We are already living in an Soviet-Style Police State. Being stopped at a DUI Checkpoint and being required to show your identification is no different WHATSOEVER than being stopped on the street in East Germany and being told to "show your papers". The procedure is the same and the goal is the same.

The really, really sad part is, we did this to ourselves. We allowed the general populace to become so ignorant, so dumbed-down, that they handed over their liberties on a silver platter in exchange for the illusion of safety and then they thanked the people who took their freedom away.

Travelingal - "we do an awful lot of good things too and I think we are a better country than we used to be."

I wish I could agree with you. There is nothing I would like better than to be able to agree with you with a clear conscience.

But I just can't. I love my country. I think I love it more than those rabid "patriots" who turn a blind eye to all of the harm that we do. I love my country so much that it pains me to see what we are doing.

George W. Bush isn't the sole cause of all of our problems. I'm a student of history. It goes all the way back to the beginning. We had lofty ideals, and we met most of them. And we have done a lot of good in the world. A lot.

But in business they say that a customer that has a good experience might tell two people about it. A person who has a bad experience, will tell eight people about it.

The same is true of our dealings with other countries.

The "Islamo-Fascists" that we are fighting, are still pissed off about things that "The Christian West (England, France, Germany, Spain)" did to them a thousand years ago!

How long do you think they will remember what we have done to them in the last six years?

We couldn't kill them all a thousand years ago. We can't kill them all today.

Maybe we should consider a different approach.

Ya think?

9/08/2006 7:37 PM  
Anonymous Anonymous said...

I think you could put Dan, XO, Anonymous Me and Me in a room and we could probably somehow get to agreement on privacy laws that we all could live with. (For a moment questioned my sanity on that statement, but..)

Point is, that doesn't appear to be the case with our elected representatives. I truly think we need a viable third party in this country.

Freedom is extremely important to all of us, no doubt about that in my mind.

9/09/2006 12:24 PM  
Anonymous Anonymous said...

I think you could put Dan, XO, Anonymous Me and Me in a room and we could probably somehow get to agreement on privacy laws that we all could live with. (For a moment questioned my sanity on that statement, but..)

Point is, that doesn't appear to be the case with our elected representatives. I truly think we need a viable third party in this country.

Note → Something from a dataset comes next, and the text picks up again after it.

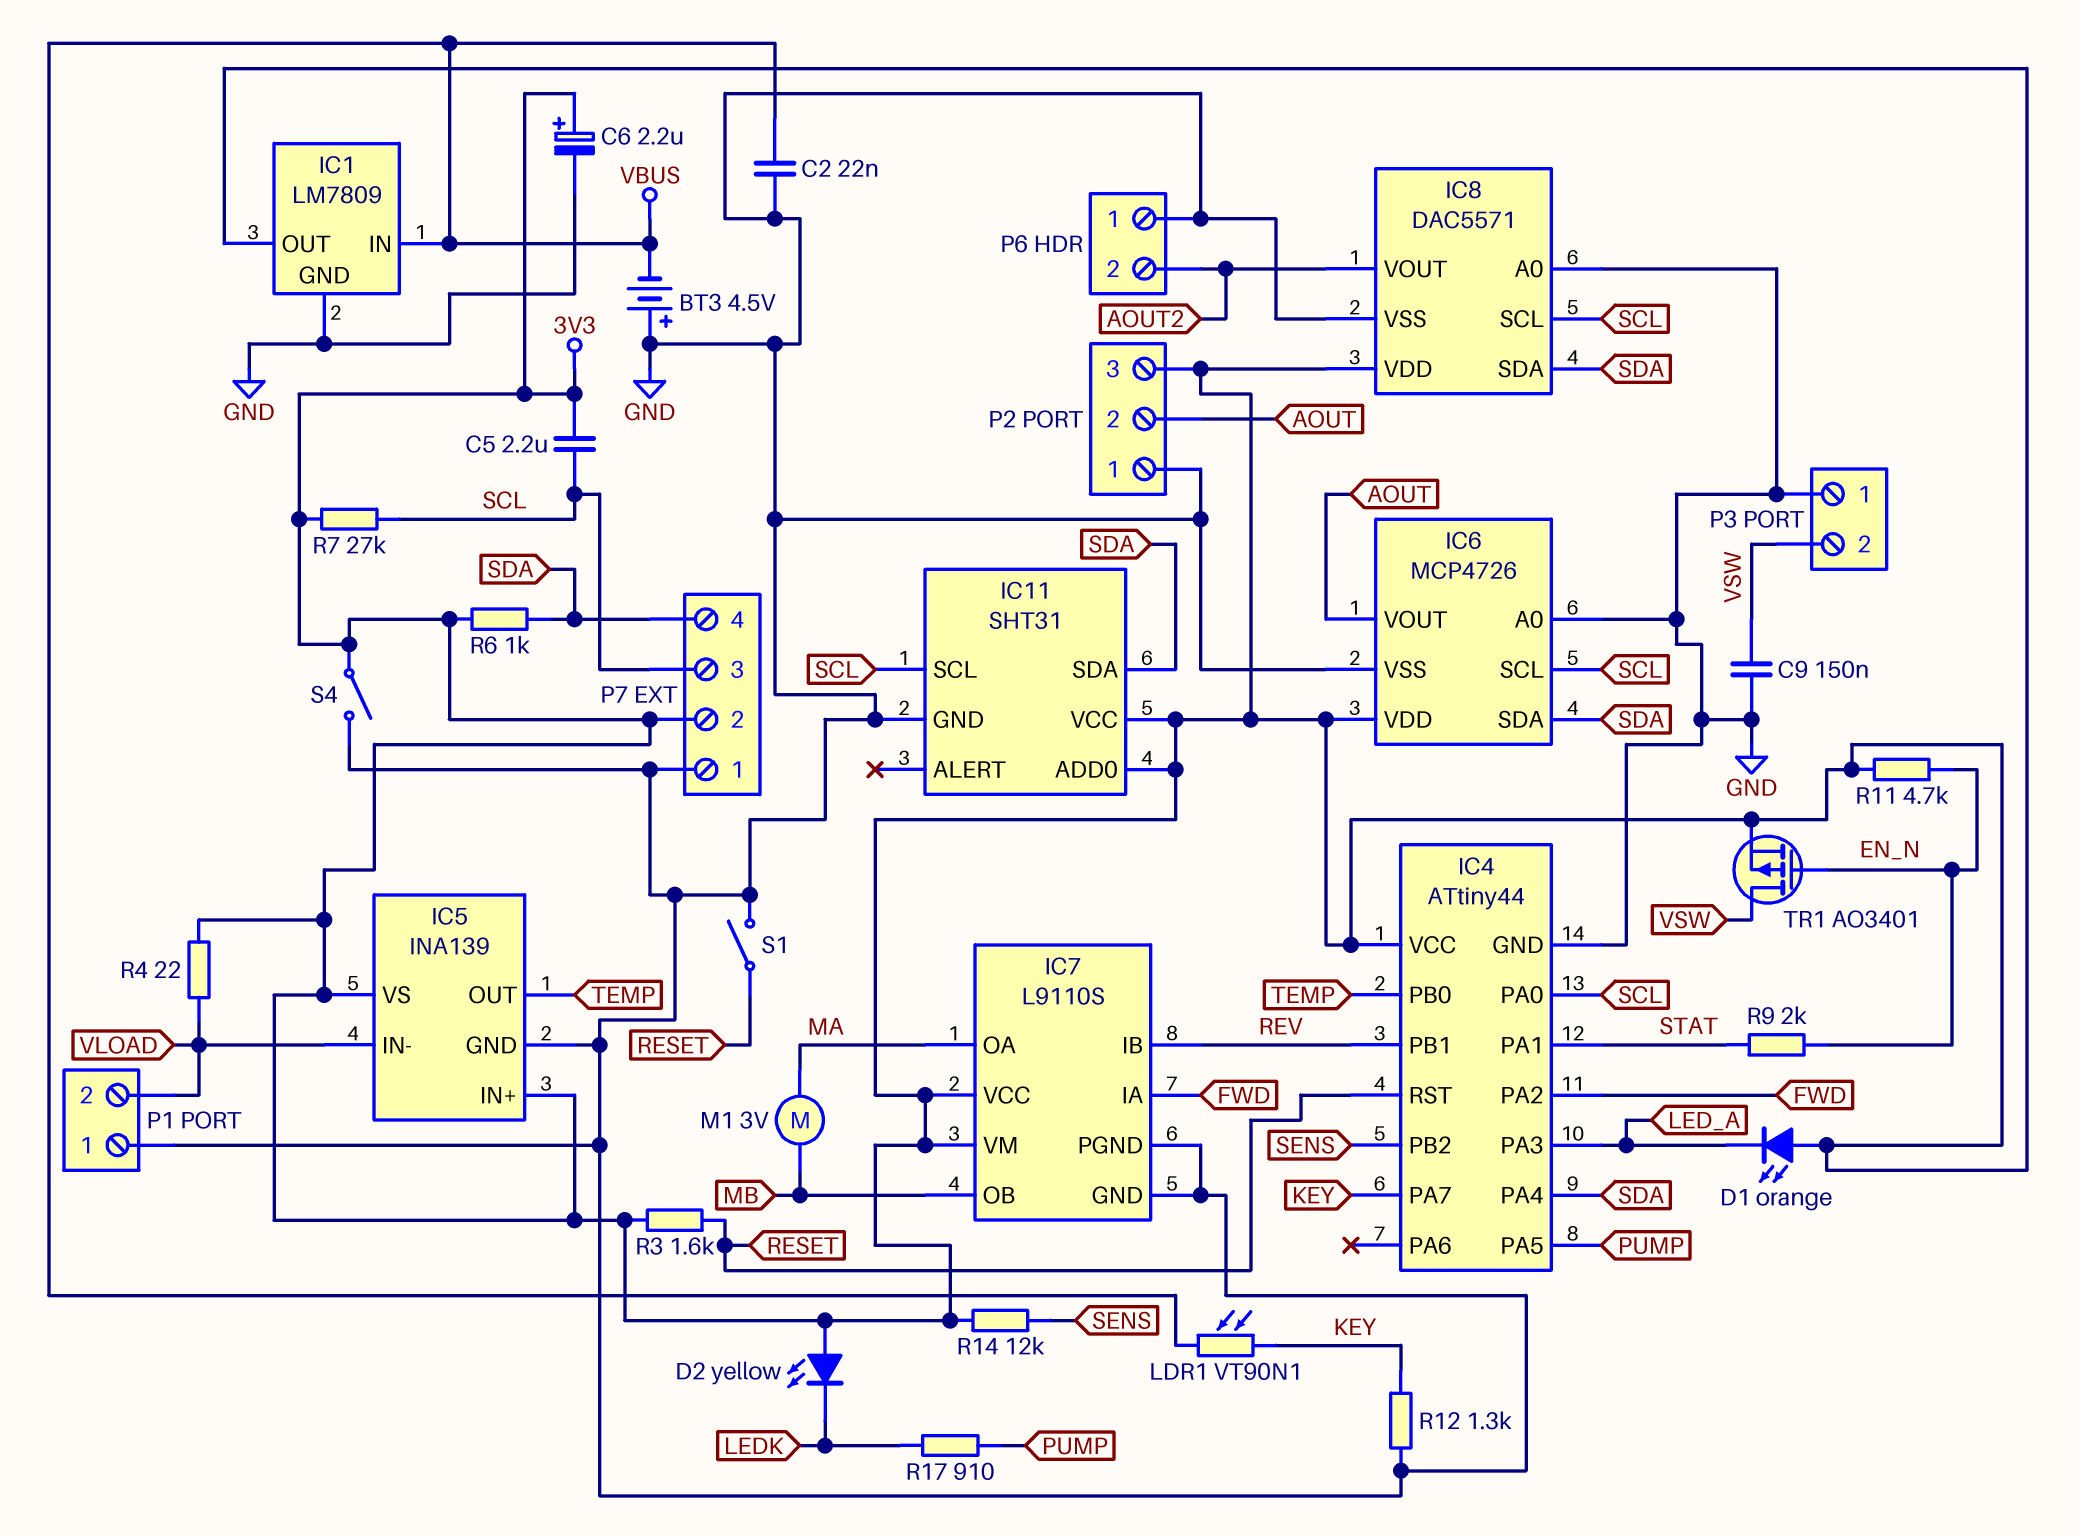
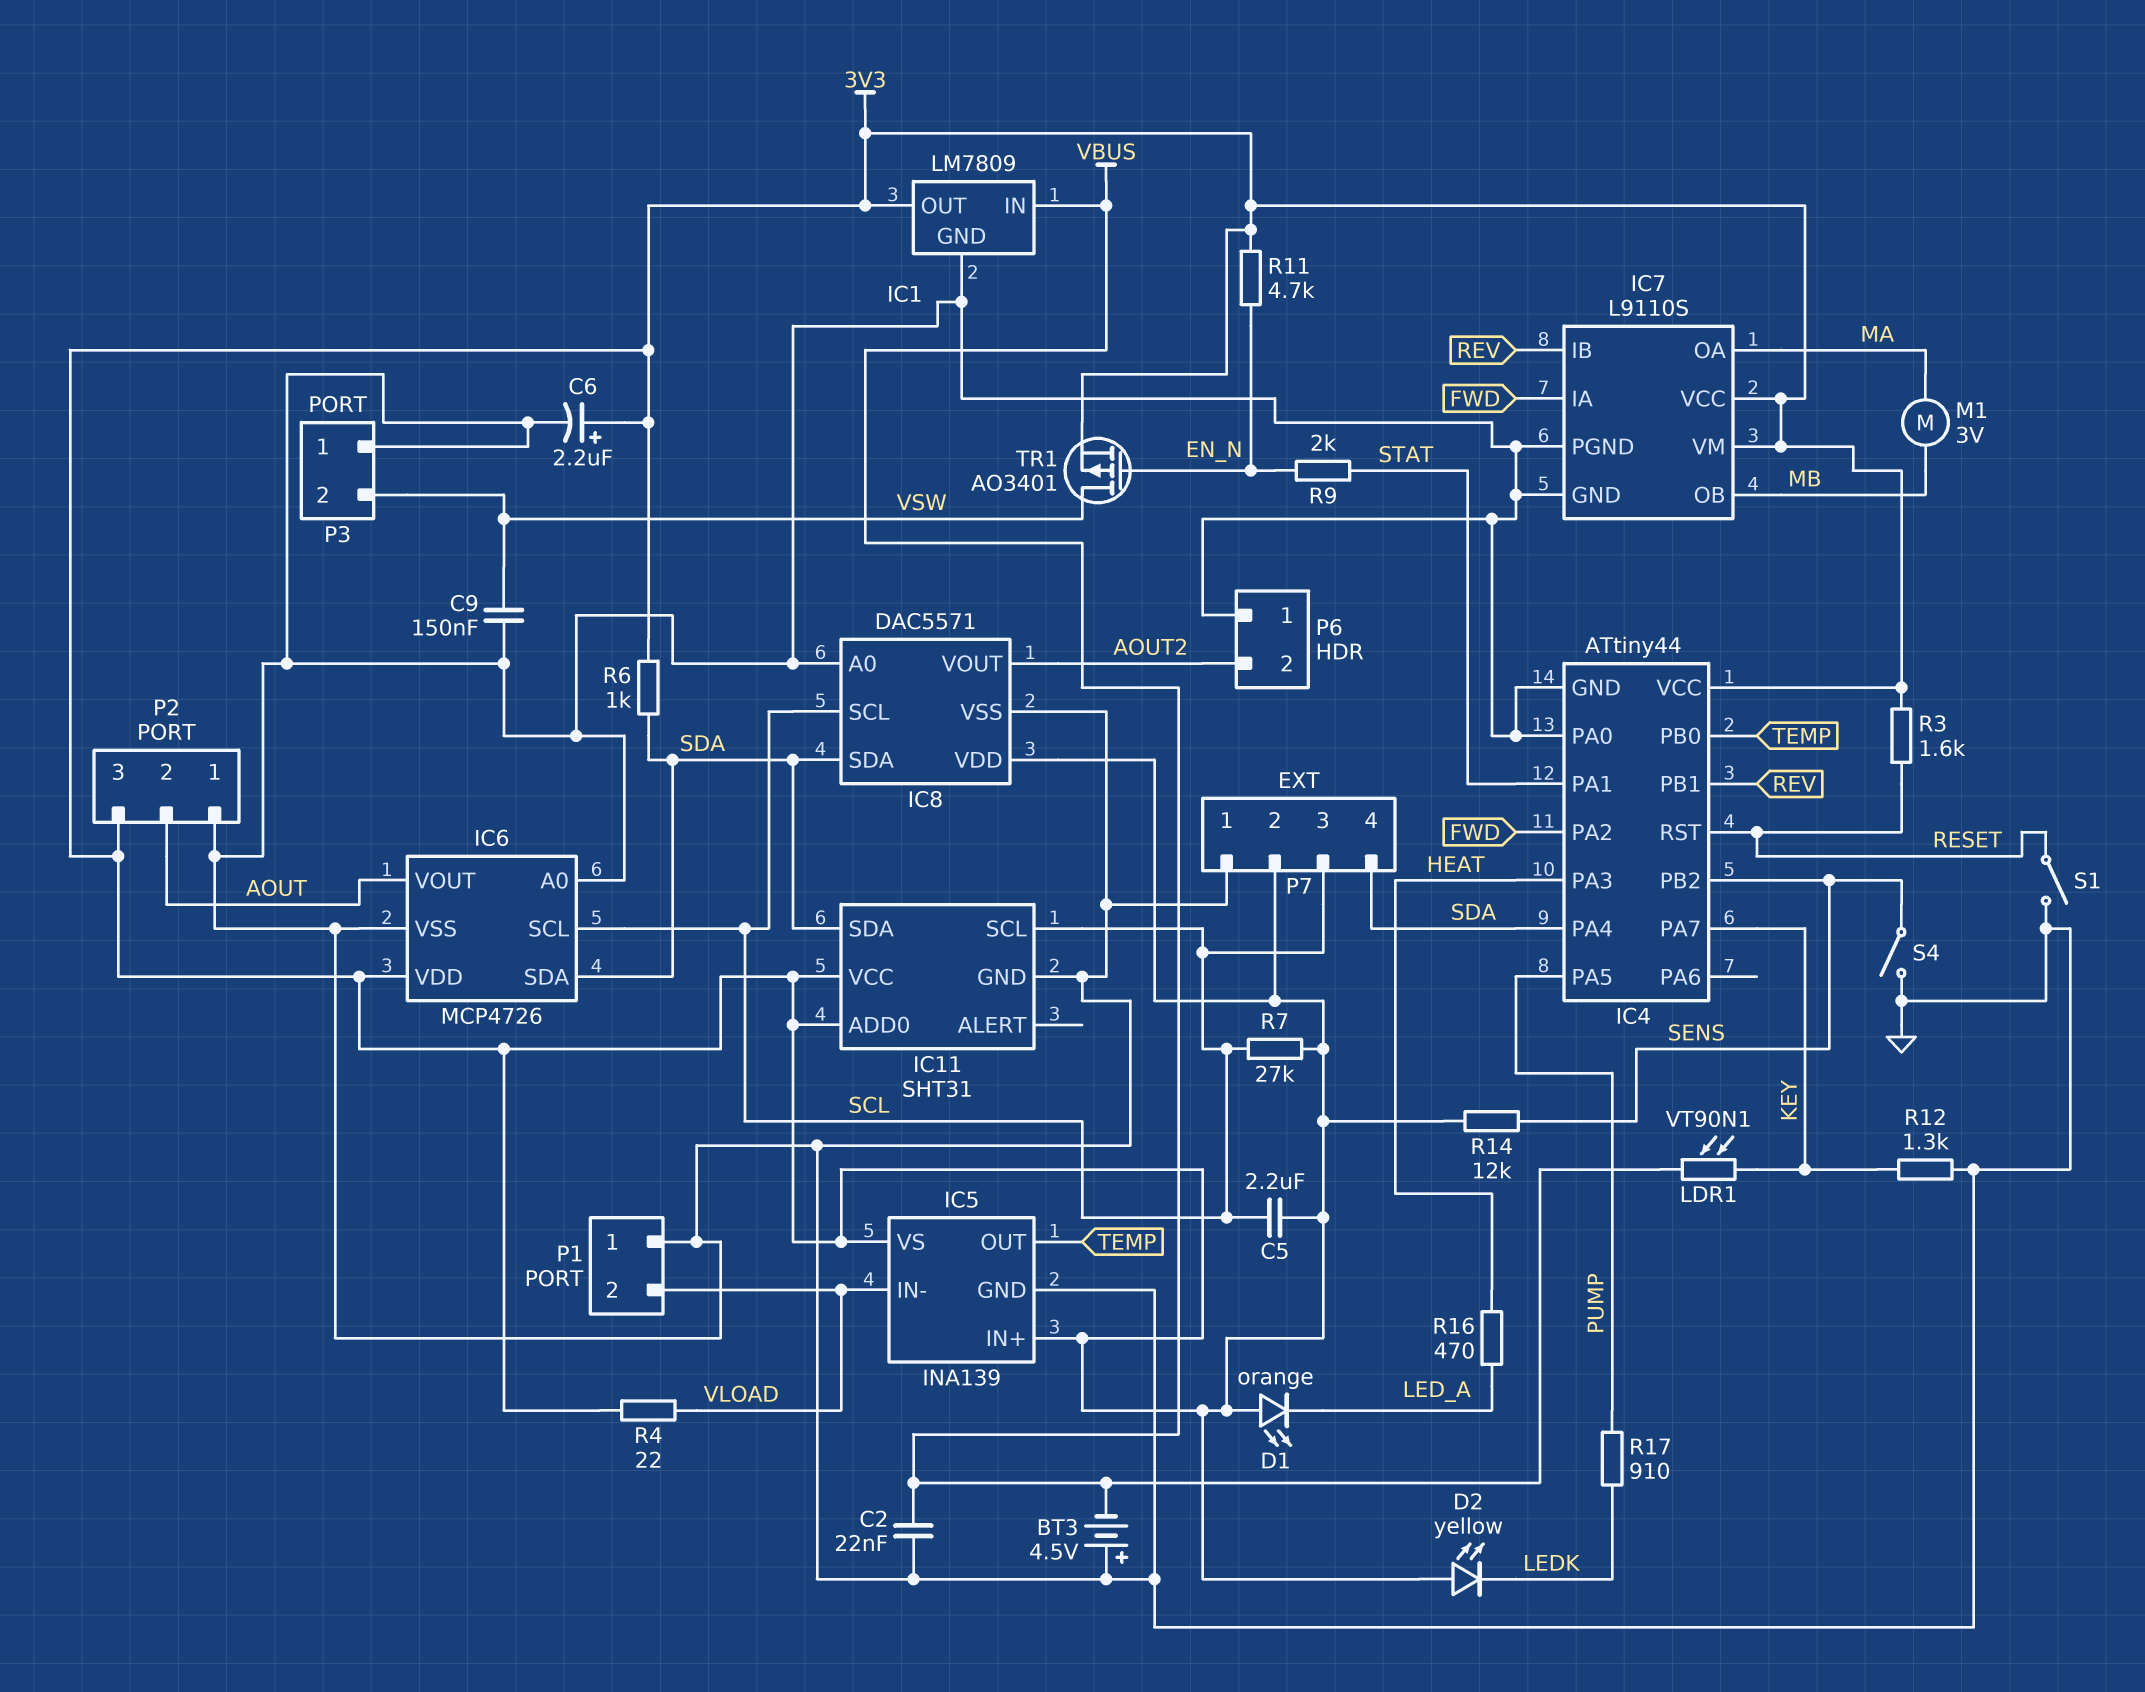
IC4 pin PA0: SCL -> GND
IC4 pin PA3: LED_A -> HEAT
R16: none -> 470 (HEAT, LED_A)
S4: switch (3V3, GND) -> switch (GND, SENS)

Freedom is extremely important to all of us, no doubt about that in my mind.

9/09/2006 12:24 PM  
Anonymous travelingal said...

Oops, above comment was from me.

9/09/2006 12:25 PM  
Blogger les said...

The thing I am the most tired of among the Bush...ok, not lovers, how about apologists...is that they don't even bother to deny the facts of Dan's post. It is somehow sufficient justification for executive lawlessness and disregard for constitutional rights to say that sometime, somehow, someone else was as bad. I'm surprised no one mentioned "we're not as bad a Sadaam." I guess to expect more from my country is pointless, when it's citizens accept such standards.

9/11/2006 3:56 PM  
Anonymous Anonymous Me said...

XO:

Does the phrase "mindless paranoia" come to mind?